High soil potassium (K) and phosphorus (P) also contribute to high-yielding corn.
“If you don’t have (high soil P and K), it doesn’t mean you can’t have high yields. But you will have to supplement quite a bit through the year with readily available P and K,” he added.
Leupkes also pays close attention to micronutrients.
“We’re finding that sulfur is, more and more, a key to high yields,” he explained. “We’re adding quite a bit; it’s mixed in with all of our nitrogen.”
Factors that may inhibit yield include shallow roots, compaction, diseases, insects, weeds, drought and heat stress.
Limited sunlight during grain fill is another factor that may limit yield. “Sunlight is just as important as any fertility,” he said. And, unfortunately, it isn’t a factor you can control.
Overall, “there is no silver bullet,” to achieve high yields, Leupkes explained. You need a “dedicated management system.”
He uses a four-quarter strategy, which divides corn development into four general developmental stages and focuses on key management activities for each stage that boost yield. The four stages are establishment, ear development, pollination, and grain fill.
Establish a stand
“Stand is a very crucial time for yield,” Leupkes said. Uniformity is important because “we want all those ears on the same node, at the same height.”
So, it’s “very critical to get (the plants) out at the same time and, to do that, you have to have them at the same depth,” he explained. You need to have “a good, level seedbed,” and may need to use a row cleaner in no-till systems. If conditions are rough, you’ll need to plant slower to ensure uniform depth.
“We spend a lot of time on the planter” to make sure it performs well in the field, he added.
He believes his starter fertilizer strategy “is a key component to higher yields,” he said.
He applies fertilizer in-furrow and two bands three inches down and three inches to either side of the seed, he explained. Applying the fertilizer on both sides of the seed allows him to cut salt load.
“I call it the relay system. Think of it as handing off a baton,” Leupkes said. He includes N, P, K, and potentially micronutrients or sugars in furrow, which holds the plant until about the V3 to V4 stage. “Then that plant is getting long enough roots that it’s going to go over and reach that (three by three) band,” he said.
In terms of pesticide applications, he likes “to get that done before we get to the V5 to V6 stage,” to avoid stressing the corn plant, he explained.
Plants will determine ear size around the V6 stage, Leupkes said.
“I believe that, by adding extra nutrients, and a lot of that is in our planter fertility, we can influence (ear size). I believe, in general, (our corn has a) couple more rows around than if we were not using an extensive starter program,” he explained.
Leupkes often takes a tissue test around V7 on contest corn and in some other fields. Through these tests, he can identify limiting nutrients.
“I would say you have to be in a fairly disease-ridden area or have had problems with it in the past to pay for a V5 to V6 fungicide pass. … We have done some at V12,” he said.

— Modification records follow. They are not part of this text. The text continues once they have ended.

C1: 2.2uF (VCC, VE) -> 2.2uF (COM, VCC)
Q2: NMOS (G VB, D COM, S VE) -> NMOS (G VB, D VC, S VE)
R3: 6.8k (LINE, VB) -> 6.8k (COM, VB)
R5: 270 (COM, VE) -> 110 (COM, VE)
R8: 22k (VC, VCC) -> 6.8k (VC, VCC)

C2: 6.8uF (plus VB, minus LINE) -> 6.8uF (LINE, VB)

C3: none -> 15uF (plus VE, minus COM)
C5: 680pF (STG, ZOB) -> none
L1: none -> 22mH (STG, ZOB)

You want to keep your corn as stress free as possible while the ear is developing.
The length of the ear is established in the V8 to 12 growth stages, he added.

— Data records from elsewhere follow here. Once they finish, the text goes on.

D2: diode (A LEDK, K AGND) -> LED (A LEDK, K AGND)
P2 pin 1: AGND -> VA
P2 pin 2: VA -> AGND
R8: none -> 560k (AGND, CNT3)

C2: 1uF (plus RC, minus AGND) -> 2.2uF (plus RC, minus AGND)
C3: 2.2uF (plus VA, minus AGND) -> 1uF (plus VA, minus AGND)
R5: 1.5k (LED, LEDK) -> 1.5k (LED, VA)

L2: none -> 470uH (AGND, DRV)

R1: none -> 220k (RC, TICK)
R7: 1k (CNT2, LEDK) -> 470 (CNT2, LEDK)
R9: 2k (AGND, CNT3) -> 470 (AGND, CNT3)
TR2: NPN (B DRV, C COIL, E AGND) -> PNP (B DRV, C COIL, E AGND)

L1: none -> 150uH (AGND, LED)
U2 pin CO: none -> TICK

“What we’re trying to do at VT is to make sure not to abort any. We don’t want the plant stressed around that time,” Leupkes explained. So, he ensures adequate water and nutrients, which he applies in some fields with drip or pivot irrigation.
“We want to have our micros right. That’s kind of when boron would come into effect,” he added.

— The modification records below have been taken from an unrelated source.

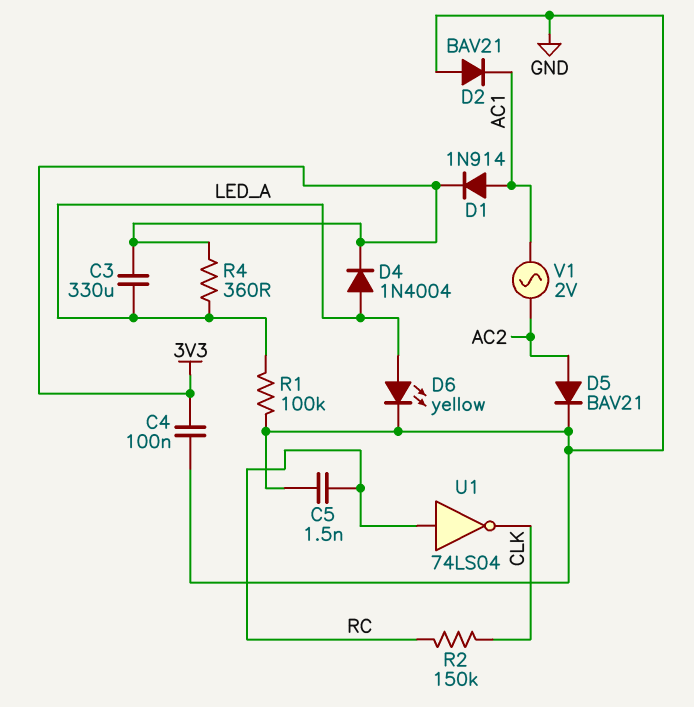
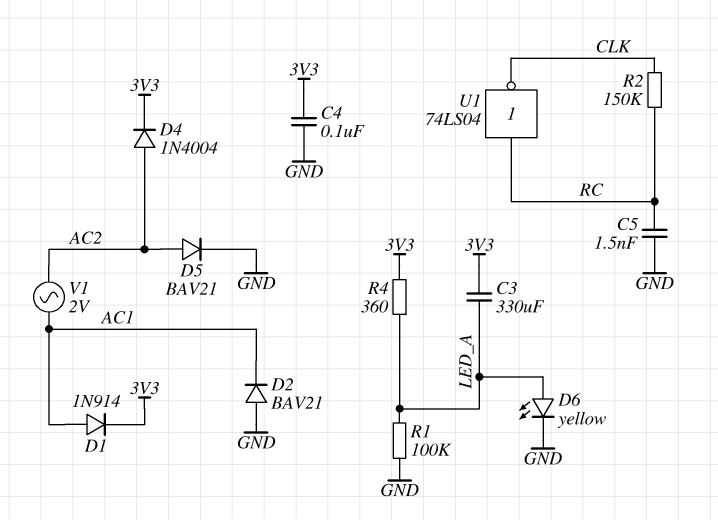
D4: diode 1N4004 (A LED_A, K 3V3) -> diode 1N4004 (A AC2, K 3V3)

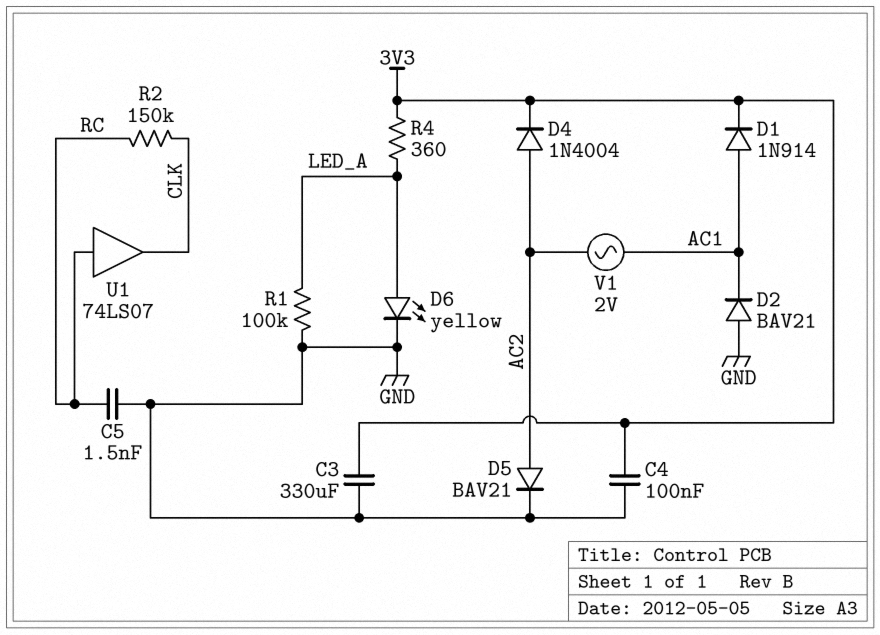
C3: 330uF (3V3, LED_A) -> 330uF (3V3, GND)
U1: NOT 74LS04 (in RC, out CLK) -> buffer 74LS07 (in RC, out CLK)

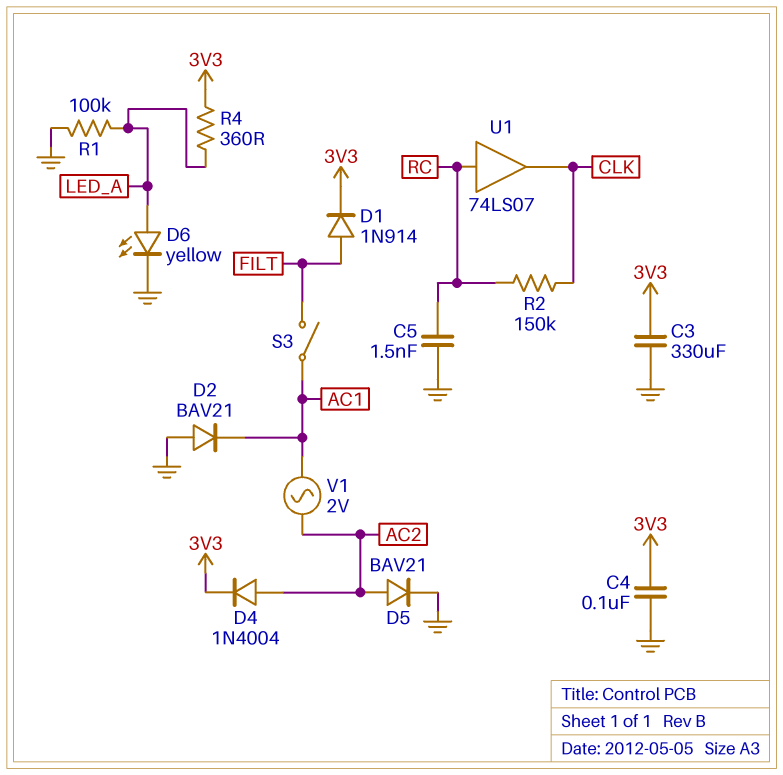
D1: diode 1N914 (A AC1, K 3V3) -> diode 1N914 (A FILT, K 3V3)
S3: none -> switch (AC1, FILT)

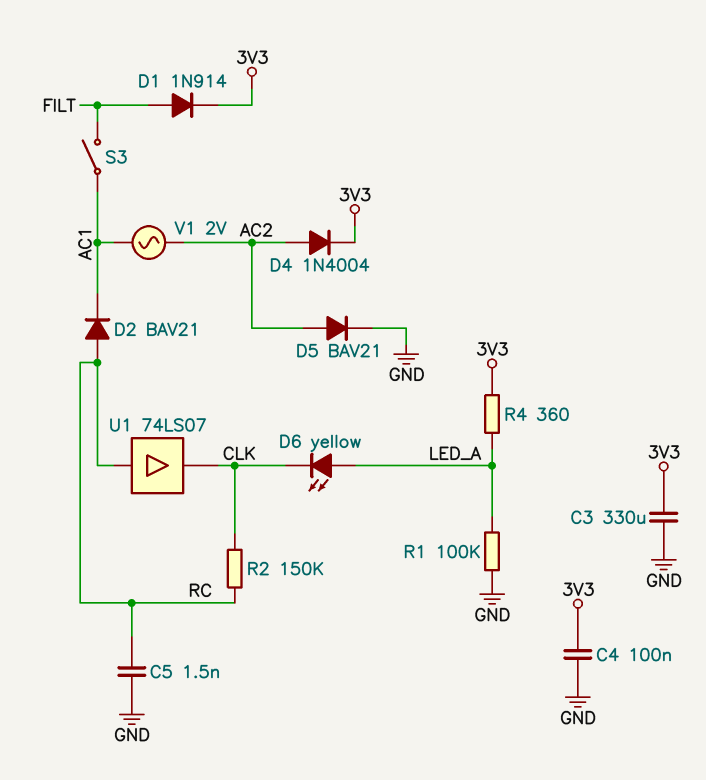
D2: diode BAV21 (A GND, K AC1) -> diode BAV21 (A RC, K AC1)
D6: LED yellow (A LED_A, K GND) -> LED yellow (A LED_A, K CLK)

Producers should also scout for pests. “Watch your silk clippers really closely,” he added.
Farmers can make yield gains through additional late-season water and fertility.
“This is where a corn crop can be made,” Leupkes said. “You can have a 16 by 35 ear of corn that’ll make 200 bushels and you can have a 16 by 35 ear that’ll make 300 bushels. It’s all about kernel depth and weight. Sometimes, you don’t want to get so wrapped up in ear size, (but) you want to think about keeping that plant really healthy late and keeping it fed well. Hopefully, the weather cooperates with you.”